Those boots

I couldn’t help noticing the boots as I read Michael Grant’s Front Lines. Just as you generally can’t avoid the famous German army (well military, anyway) leather boots.

You get them in books and you get them in films. And until the other day, I’d not stopped to think about them. They sound/look really nice. Unless you are on the other side, perhaps down on the floor being kicked, or simply hiding underneath something, hoping not to be discovered. That’s when fictional characters tend to mention the enemy’s well polished leather boots.

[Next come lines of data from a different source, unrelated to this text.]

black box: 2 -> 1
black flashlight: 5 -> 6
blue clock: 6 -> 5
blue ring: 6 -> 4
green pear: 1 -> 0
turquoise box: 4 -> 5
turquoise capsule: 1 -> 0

They appeared in Front Lines too, and I was struck anew by them (not literally), as our American soldiers were in pretty bad shape; tired and dirty. I’m guessing their heavy duty US boots were pretty disreputable looking by then. But here is their scary German enemy officer, strutting his perfectly kept boots in front of them. Why is he not all covered in muck?

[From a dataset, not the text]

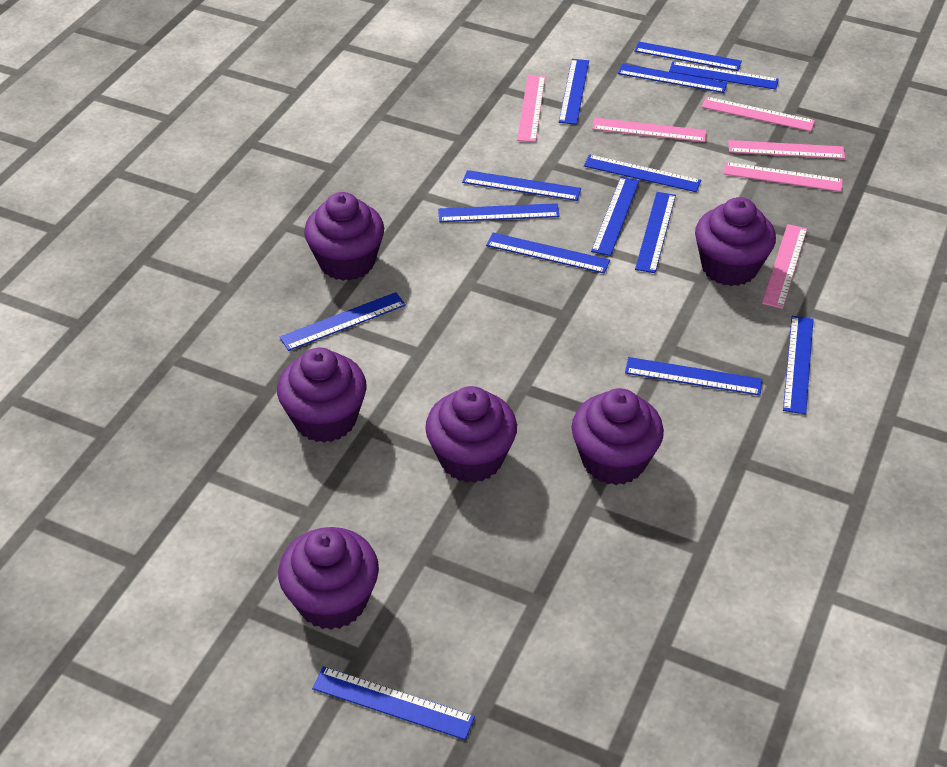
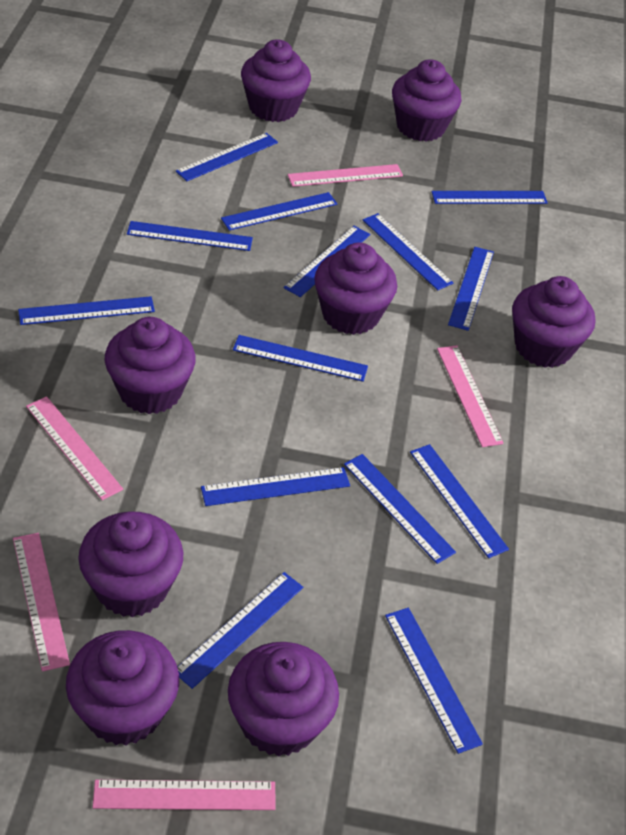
pink ruler: 6 -> 5
purple cupcake: 6 -> 8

I suppose in this case he’s not as tired, having come in a vehicle, but occasionally even the Germans had to walk/march/drag themselves places, surely?

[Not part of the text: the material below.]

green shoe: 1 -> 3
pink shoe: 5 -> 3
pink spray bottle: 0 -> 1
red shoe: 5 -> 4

So are the shiny boots a myth, or did the Germans always manage to polish their footwear, no matter what they were doing, or where?

The other thing I wondered was how come a country – any country, I guess – at war and suffering shortages of almost everything, can have these lovely boots for everyone who needs them? Civilians neither eat enough nor have proper clothes to wear, but the military have boots. Guns I understand, but perfect uniforms?

Is there a – fictional – world where the allied soldiers had more perfect boots than the Germans?